There is always more beneath the surface of a Marcel Carne film. It's all in the details such as the shots of a one-eared teddy bear in the attic reflecting the hurt of the man about to be terrorized by the police. This movie - a precursor of film noir - begins almost at the end when an honest laborer, beaten down by the system, kills another man out of passion and has to hide in an attic until the police finally break down the door..at daybreak. (French law provided that the police could not enter until dawn). The story of the events leading to this dark ending is told in flashback. There is an eerie sense of dread everywhere. For example the hero (or shall I say anti-hero) works as a sandblaster in a factory and when he works, he is sealed in a cold suit of metal...all the while dark, demonic shadows abound or sulfurous fumes escape. In the same scene, a flower girl arrives but loses the freshness of her plants because of the smoke.
Made in 1939, the film is also a warning to France which was on the eve of war with Fascist Germany and itself holed itself up - in isolation - until the inevitable disaster. (The Vichy government which collaborated with the Nazis forbade the showing of the film0.

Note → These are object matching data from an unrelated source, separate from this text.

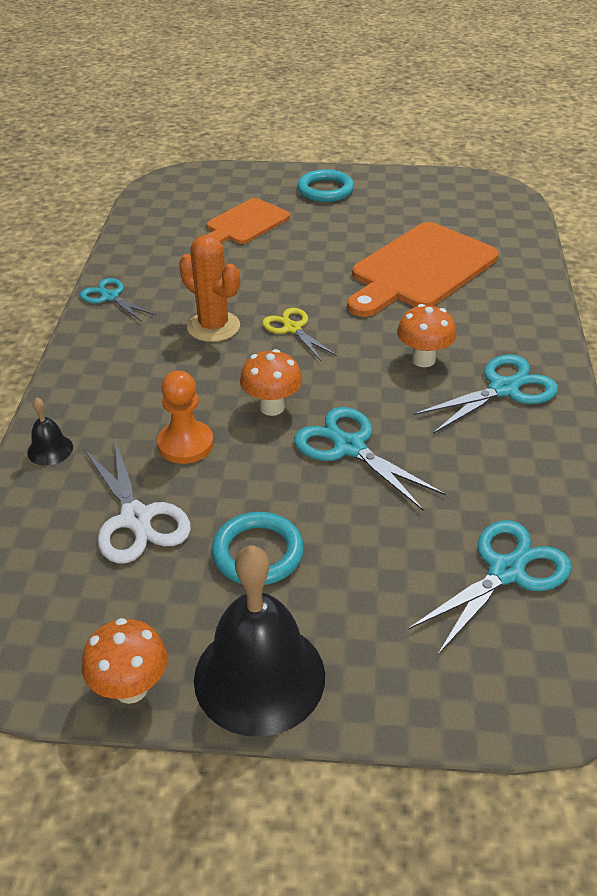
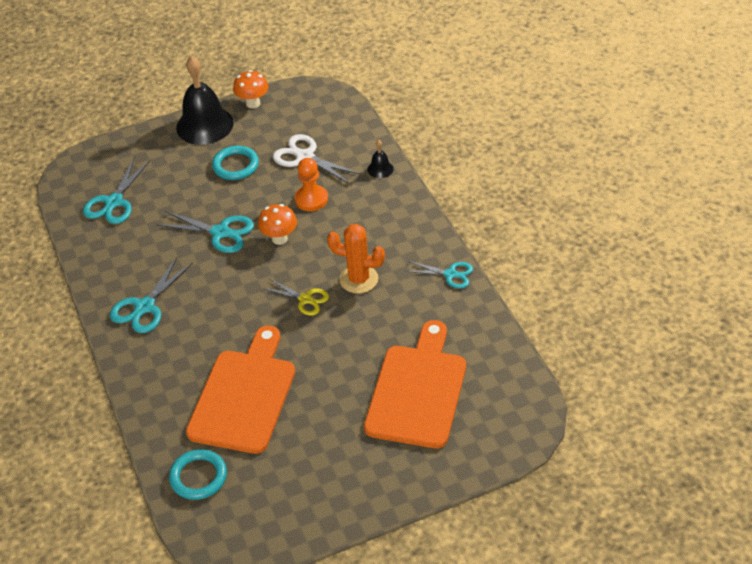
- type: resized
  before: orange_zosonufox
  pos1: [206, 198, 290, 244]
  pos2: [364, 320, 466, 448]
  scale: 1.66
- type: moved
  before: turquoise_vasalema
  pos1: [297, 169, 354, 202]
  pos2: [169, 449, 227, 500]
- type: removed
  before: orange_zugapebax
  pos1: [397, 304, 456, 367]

As in so many of the great Marcel Carne films, the director is obsessed with doomed love. In those dark, edgy days leading up to the war, it must have seemed to Marcel Carne that happiness, while precious, is short lived - always on the verge of being snuffed out callously.
I cannot fault the pitch perfect, sad performance of Jean Gabin. Watch his eyes as he awaits his inevitable doom. Gabin - as Francois - portrays a sympathetic, bruised man. He loves an orphan perhaps because he himself was an orphan.
Of all Marcel Carne films, "Le Jour se Leve" is his most compelling metaphor for the impending disaster awaiting France. Poetic realism indeed.